Content
## sm-evals.
testing supermemory on beir benchmark.
### Requirements
have [nodejs](https://nodejs.org/en), [bun](https://bun.sh) and [uv](https://docs.astral.sh/uv/) installed.
### setup
```bash
bun install
cd py-metrics
bun install:py-deps
```
create a `.env` in the root of the project.
```
SUPERMEMORY_API_KEY=your_api_key
SUPERMEMORY_API_URL=https://v2.api.supermemory.ai/
PYMETRICS_API_URL=http://localhost:8000
DATASET_NAME="" (scifact,hotpotqa etc.)
```
## Usage
1. start a server on loclhost:8000.
```bash
bun run start:server
```
2. download a dataset, learn more [about datasets here](https://github.com/beir-cellar/beir/wiki/Datasets-available)
```bash
bun run download:dataset
```
3. load the dataset into supermemory.
```bash
bun run load:dataset
```
> what does above commands do -> they download the dataset from the beir-benchmark and uploads it into the supermemory's (vector db). the backend do the ingestion,embedding,chunking etc. etc. and makes the content searchable.
4. <b>evaluation time !!</b>
```bash
bun run search [search_results_file]
```
### metrics
we evaluate supermemory on 4 different metrics provided by beir-benchmark.

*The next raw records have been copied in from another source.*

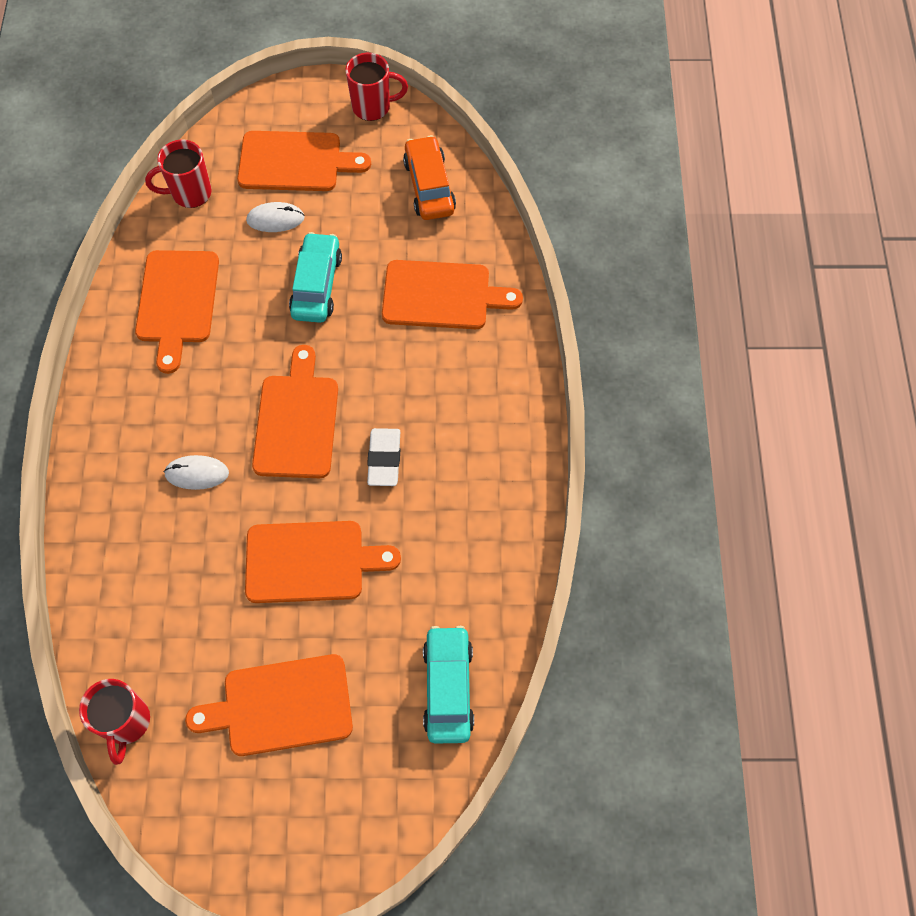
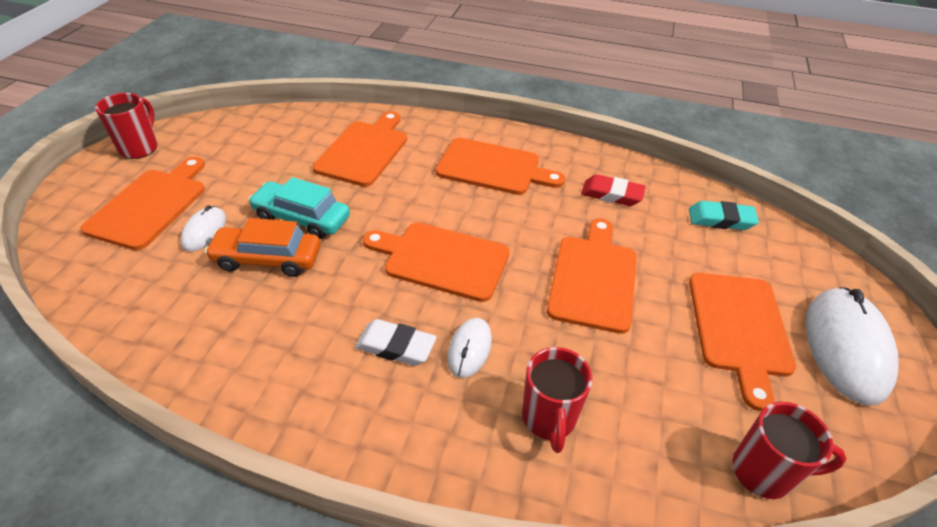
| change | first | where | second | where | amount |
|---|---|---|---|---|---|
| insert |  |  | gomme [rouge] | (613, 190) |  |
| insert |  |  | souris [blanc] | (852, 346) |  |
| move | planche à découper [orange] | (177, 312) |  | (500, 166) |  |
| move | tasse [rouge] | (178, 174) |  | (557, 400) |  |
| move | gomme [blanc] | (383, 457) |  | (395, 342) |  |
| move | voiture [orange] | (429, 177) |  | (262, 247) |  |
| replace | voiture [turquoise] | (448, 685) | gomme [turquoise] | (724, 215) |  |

NDCG@k, Precision@k, Recall@k, MAP@k
(k = 1, 3 & 5).
### project structure
- `py-metrics/`: the backend, a server running on localhost:8000, which does evaluation on the results we get from sm using libraries like
- evals : evaluation logic
- scripts : utility scripts like downloading & listing datasets.
- `src/`: ts codebase.
- `api/`: api client
- `types/`: types
- `utils/`: utility functions.